A ministra da Cidade do Reino Unido, Lucy Rigby, foi acusada de desconsiderar as preocupações dos contribuintes ao ignorar um esquema fiscal de £2 bilhões que beneficia grandes bancos envolvidos em um escândalo de empréstimos automotivos. Críticos apontam que instituições como Barclays, Lloyds e Santander podem se esquivar das regras fiscais que obrigam os bancos a pagar impostos sobre compensações relacionadas a condutas corporativas inadequadas.

A questão ganhou destaque após um membro do comitê do Tesouro do Parlamento solicitar que Rigby intervenha na situação.
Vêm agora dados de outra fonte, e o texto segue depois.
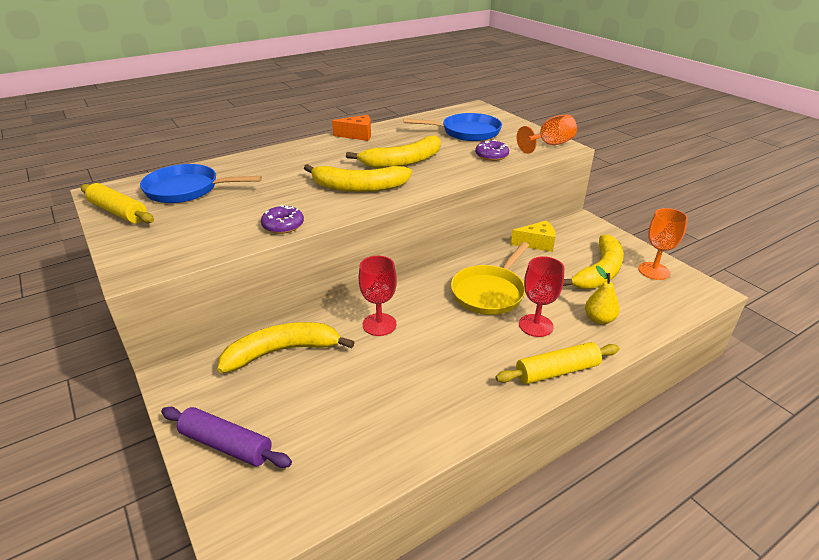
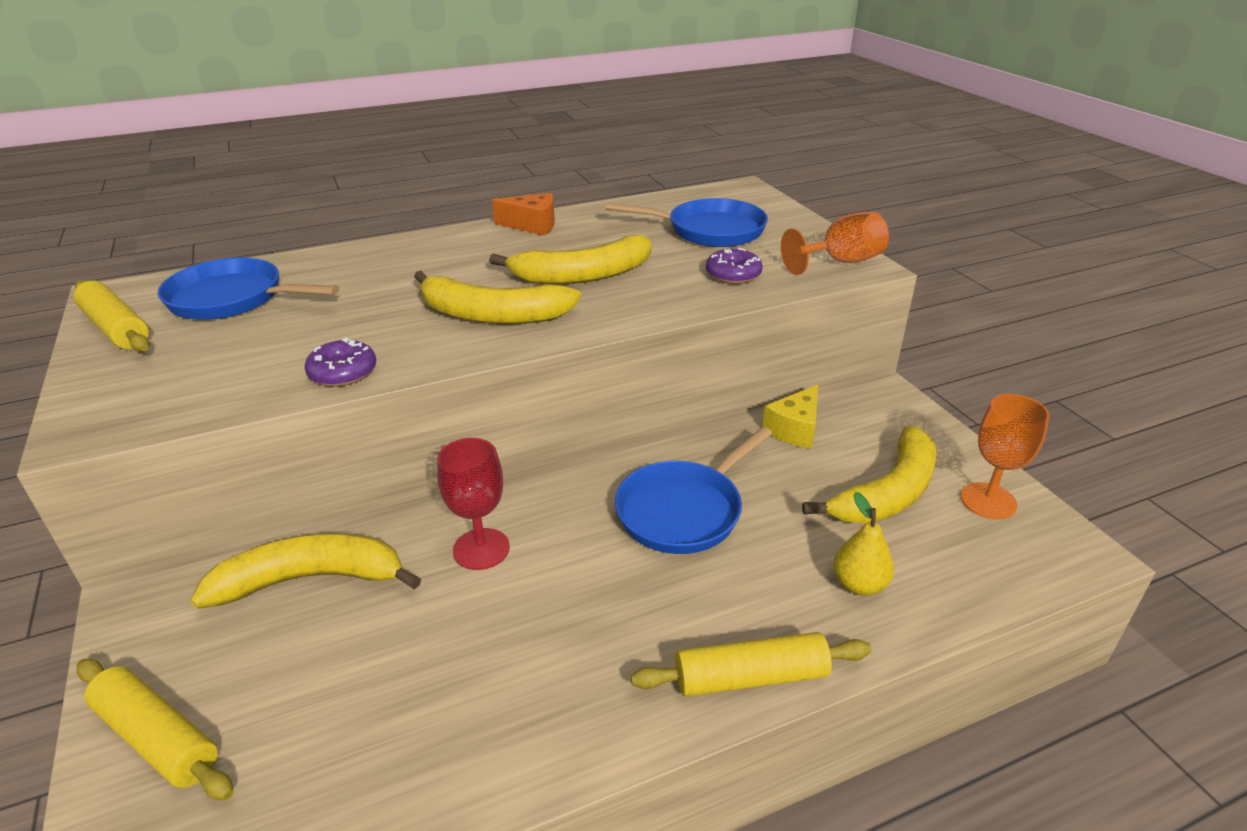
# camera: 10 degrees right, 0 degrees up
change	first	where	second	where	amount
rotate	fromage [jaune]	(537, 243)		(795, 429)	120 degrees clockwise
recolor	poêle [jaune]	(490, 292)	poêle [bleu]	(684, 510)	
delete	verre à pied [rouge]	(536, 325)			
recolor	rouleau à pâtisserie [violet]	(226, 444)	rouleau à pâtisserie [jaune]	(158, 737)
A pressão por uma resposta se intensifica à medida que mais informações sobre o escândalo de empréstimos de £11 bilhões surgem, levantando preocupações sobre a responsabilidade fiscal das instituições financeiras. A falta de ação da ministra pode resultar em uma perda significativa de receita para o governo e um agravamento da desconfiança pública em relação ao sistema financeiro.

As implicações desse caso são amplas, pois a possibilidade de os bancos evitarem impostos sobre compensações pode afetar a percepção pública sobre a equidade do sistema fiscal. A situação também levanta questões sobre a responsabilidade dos reguladores e a necessidade de uma reforma que impeça que brechas fiscais sejam exploradas. A resposta de Rigby e do governo será crucial para restaurar a confiança do público e garantir que os responsáveis por abusos financeiros sejam responsabilizados.